Basal-Plane Magnetic Anisotropies of High-kappa d-Wave Superconductors in a Mixed State: A Quasiclassical Approach

TL;DR

This paper investigates the in-plane magnetic anisotropies of layered d-wave superconductors in a mixed state using a quasiclassical approach, revealing how magnetization and torque oscillations relate to node positions and anisotropies.

Contribution

It provides a detailed analysis of magnetization and torque anisotropies in d-wave superconductors, linking oscillation patterns to node positions and proposing torque measurements to detect in-plane anisotropies.

Findings

Both magnetization and torque show fourfold oscillations with field angle.

The sign of torque oscillation remains constant between Hc1 and Hc2.

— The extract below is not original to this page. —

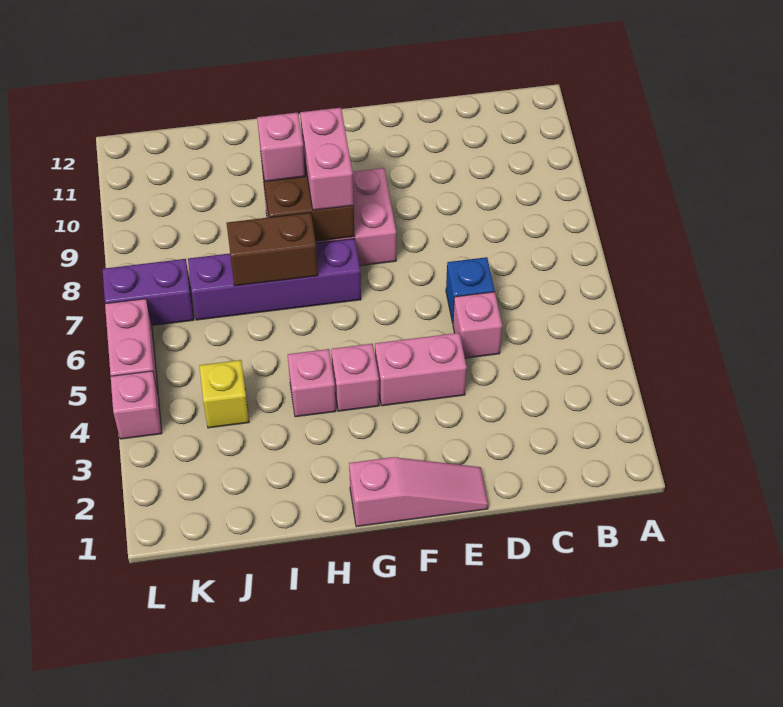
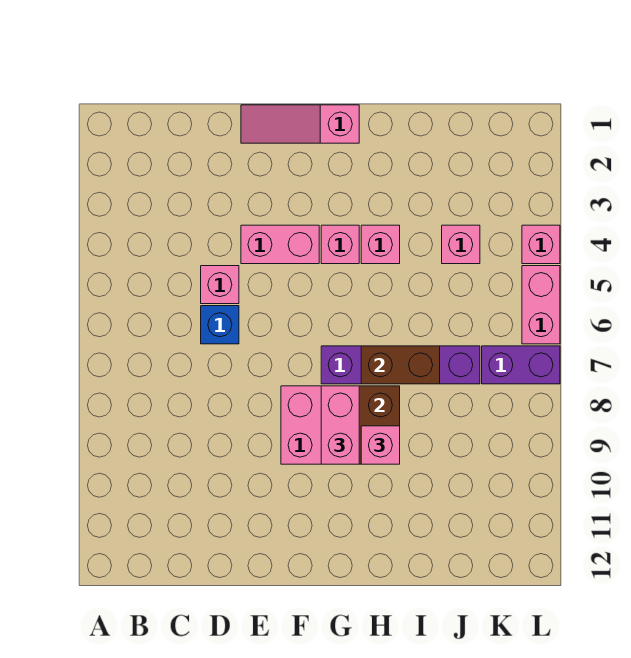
yellow brick J4 level 1 -> pink brick J4 level 1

Magnetization oscillation sign changes between Hc1 and Hc2.

Abstract

We study the basal-plane anisotropies of reversible magnetization and torque in a mixed state of layered d-wave superconductors based on the quasiclassical version of the BCS-Gor'kov theory. Both the longitudinal magnetization ($M_L$) and torque ($\tau$) show fourfold oscillations as a function of the field angle $\chi$. The relationship between the node position and the oscillatory patterns shown by $M_L$ and $\tau$ is clarified. It is also shown that the sign of the $\tau (\chi)$-oscillation does not change between $H_{c1}$ and $H_{c2}$, while the sign of the $M_L (\chi)$-oscillation changes. The newly obtained result for $\tau$ indicates that the torque experiment can allow us to detect the in-plane anisotropies of $H_{c2}$ even in a material with strong fluctuations such as cuprate or organic superconductors, where the $H_{c2}$ itself cannot be determined experimentally.